BOOK ELEVEN: 1812
29. CHAPTER XXIX
(continued)
"I have been in Paris. I spent years there," said Pierre.
"Oh yes, one sees that plainly. Paris!... A man who doesn't know
Paris is a savage. You can tell a Parisian two leagues off. Paris is
Talma, la Duchenois, Potier, the Sorbonne, the boulevards," and
noticing that his conclusion was weaker than what had gone before,
he added quickly: "There is only one Paris in the world. You have been
to Paris and have remained Russian. Well, I don't esteem you the
less for it."
Under the influence of the wine he had drunk, and after the days
he had spent alone with his depressing thoughts, Pierre
involuntarily enjoyed talking with this cheerful and good-natured man.

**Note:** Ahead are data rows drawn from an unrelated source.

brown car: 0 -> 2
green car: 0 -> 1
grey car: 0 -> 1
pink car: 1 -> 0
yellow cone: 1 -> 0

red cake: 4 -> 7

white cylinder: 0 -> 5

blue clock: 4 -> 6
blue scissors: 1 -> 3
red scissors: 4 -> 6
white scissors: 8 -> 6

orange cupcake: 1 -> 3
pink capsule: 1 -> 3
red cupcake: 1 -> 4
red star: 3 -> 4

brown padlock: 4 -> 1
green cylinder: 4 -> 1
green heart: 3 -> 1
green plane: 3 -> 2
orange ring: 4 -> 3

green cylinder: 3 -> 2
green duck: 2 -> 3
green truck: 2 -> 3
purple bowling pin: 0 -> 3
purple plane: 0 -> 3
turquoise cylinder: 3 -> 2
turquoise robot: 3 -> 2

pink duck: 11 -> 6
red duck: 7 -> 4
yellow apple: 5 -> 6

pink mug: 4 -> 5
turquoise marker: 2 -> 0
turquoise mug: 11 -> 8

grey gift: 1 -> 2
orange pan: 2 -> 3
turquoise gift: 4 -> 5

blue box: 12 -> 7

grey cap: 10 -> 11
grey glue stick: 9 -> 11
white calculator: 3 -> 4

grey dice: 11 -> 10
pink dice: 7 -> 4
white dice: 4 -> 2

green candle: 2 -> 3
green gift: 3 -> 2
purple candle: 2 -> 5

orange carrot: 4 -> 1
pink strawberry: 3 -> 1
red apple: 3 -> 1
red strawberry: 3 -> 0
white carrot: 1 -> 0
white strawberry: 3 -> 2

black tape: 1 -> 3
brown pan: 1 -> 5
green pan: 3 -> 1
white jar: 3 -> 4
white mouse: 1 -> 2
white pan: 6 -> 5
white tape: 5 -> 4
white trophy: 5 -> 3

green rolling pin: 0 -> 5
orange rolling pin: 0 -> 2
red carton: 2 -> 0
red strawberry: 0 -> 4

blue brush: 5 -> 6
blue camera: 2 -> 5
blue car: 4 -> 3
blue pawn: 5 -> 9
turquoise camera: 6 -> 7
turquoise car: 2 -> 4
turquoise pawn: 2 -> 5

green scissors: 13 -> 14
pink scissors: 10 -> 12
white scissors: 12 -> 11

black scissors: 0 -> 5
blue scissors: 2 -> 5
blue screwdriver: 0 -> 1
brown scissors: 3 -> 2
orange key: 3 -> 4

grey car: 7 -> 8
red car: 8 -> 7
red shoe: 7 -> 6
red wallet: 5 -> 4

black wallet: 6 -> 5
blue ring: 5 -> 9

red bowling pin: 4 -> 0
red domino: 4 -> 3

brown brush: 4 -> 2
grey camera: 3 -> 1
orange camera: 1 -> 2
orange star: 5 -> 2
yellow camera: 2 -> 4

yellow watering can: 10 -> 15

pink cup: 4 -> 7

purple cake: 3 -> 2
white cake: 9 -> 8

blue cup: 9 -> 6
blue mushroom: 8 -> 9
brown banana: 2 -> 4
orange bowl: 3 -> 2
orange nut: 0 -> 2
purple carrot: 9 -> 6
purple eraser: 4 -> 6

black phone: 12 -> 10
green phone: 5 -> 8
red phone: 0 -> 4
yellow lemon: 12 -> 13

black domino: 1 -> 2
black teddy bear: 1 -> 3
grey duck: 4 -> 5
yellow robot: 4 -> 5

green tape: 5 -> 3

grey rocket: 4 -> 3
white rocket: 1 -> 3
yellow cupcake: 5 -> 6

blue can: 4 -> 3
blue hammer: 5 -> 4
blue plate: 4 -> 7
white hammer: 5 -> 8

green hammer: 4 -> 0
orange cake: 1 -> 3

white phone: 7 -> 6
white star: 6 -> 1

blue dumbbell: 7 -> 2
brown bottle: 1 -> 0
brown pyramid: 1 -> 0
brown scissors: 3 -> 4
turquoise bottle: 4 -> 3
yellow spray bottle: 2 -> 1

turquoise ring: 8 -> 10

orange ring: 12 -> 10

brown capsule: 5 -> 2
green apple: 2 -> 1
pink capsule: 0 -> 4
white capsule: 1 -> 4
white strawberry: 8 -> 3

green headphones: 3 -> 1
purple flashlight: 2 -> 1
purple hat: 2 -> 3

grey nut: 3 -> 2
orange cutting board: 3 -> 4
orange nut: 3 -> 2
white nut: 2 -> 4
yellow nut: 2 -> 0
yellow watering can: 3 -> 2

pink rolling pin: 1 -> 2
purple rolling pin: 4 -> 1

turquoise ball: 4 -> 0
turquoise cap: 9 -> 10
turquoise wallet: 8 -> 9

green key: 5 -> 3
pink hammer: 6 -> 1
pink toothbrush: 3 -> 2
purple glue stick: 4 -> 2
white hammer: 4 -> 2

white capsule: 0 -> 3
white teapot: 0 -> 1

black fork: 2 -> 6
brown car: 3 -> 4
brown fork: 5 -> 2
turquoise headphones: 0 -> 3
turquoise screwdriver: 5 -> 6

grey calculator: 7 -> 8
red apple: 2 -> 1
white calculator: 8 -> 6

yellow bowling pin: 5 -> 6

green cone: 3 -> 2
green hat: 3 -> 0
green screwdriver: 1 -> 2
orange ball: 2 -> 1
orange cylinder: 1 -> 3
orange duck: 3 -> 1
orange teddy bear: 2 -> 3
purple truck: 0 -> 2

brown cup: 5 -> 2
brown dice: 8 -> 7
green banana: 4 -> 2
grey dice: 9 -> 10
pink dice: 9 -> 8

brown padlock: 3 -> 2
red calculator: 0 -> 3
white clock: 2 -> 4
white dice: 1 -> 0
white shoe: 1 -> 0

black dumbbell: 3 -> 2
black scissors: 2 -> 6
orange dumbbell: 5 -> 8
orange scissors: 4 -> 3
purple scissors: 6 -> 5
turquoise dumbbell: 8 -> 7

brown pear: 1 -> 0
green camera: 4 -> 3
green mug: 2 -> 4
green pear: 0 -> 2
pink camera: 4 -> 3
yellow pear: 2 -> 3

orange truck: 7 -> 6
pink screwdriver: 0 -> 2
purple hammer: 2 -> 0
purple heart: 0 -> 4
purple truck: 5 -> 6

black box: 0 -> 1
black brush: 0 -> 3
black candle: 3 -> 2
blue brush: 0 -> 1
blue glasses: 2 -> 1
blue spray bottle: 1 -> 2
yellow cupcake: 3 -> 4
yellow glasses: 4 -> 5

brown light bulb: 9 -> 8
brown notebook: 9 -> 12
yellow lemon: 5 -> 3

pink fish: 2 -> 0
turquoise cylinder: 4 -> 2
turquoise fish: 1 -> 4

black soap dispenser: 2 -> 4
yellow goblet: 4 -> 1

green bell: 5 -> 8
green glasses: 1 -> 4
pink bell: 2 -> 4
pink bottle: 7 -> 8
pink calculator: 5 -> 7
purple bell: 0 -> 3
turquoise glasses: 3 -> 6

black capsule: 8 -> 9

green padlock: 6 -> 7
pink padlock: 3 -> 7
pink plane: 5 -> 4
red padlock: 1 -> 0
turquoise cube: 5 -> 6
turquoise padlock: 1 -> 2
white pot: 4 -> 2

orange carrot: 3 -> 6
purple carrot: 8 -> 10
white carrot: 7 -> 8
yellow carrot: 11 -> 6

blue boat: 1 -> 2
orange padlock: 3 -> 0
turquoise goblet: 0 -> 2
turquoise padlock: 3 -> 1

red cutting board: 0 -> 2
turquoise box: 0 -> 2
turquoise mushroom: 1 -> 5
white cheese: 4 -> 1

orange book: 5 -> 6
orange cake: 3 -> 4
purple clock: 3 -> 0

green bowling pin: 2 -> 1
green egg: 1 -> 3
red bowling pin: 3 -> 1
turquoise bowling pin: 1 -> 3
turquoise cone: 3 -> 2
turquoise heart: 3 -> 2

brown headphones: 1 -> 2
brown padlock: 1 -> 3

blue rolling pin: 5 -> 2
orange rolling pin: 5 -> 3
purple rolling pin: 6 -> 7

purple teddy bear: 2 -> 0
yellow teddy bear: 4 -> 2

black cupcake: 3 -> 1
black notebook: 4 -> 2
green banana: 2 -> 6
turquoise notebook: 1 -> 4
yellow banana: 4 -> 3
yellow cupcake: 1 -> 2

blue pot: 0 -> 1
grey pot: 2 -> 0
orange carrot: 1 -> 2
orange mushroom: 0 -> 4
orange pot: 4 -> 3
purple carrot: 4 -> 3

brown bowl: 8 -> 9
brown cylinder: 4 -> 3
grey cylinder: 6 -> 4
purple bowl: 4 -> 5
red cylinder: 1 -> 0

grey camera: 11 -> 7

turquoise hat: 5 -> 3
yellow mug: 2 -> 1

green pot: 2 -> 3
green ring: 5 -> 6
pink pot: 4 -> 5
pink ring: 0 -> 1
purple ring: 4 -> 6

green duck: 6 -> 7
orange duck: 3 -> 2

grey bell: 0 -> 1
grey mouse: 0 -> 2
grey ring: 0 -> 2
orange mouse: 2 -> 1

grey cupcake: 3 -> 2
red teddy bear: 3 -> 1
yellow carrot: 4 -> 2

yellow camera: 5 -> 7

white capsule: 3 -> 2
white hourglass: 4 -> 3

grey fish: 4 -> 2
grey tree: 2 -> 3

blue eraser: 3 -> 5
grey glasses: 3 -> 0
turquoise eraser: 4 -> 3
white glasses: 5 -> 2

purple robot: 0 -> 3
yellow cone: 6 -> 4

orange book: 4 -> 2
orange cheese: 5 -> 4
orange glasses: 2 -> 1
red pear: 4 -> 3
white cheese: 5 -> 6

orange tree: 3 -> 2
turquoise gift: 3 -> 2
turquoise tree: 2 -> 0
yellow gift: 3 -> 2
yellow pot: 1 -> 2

"To return to your ladies- I hear they are lovely. What a wretched
idea to go and bury themselves in the steppes when the French army
is in Moscow. What a chance those girls have missed! Your peasants,
now- that's another thing; but you civilized people, you ought to know
us better than that. We took Vienna, Berlin, Madrid, Naples, Rome,
Warsaw, all the world's capitals.... We are feared, but we are
loved. We are nice to know. And then the Emperor..." he began, but
Pierre interrupted him.
"The Emperor," Pierre repeated, and his face suddenly became sad and
embarrassed, "is the Emperor...?"
"The Emperor? He is generosity, mercy, justice, order, genius-
that's what the Emperor is! It is I, Ramballe, who tell you so.... I
assure you I was his enemy eight years ago. My father was an
emigrant count.... But that man has vanquished me. He has taken hold
of me. I could not resist the sight of the grandeur and glory with
which he has covered France. When I understood what he wanted- when
I saw that he was preparing a bed of laurels for us, you know, I
said to myself: 'That is a monarch,' and I devoted myself to him! So
there! Oh yes, mon cher, he is the greatest man of the ages past or
future."
"Is he in Moscow?" Pierre stammered with a guilty look.
The Frenchman looked at his guilty face and smiled.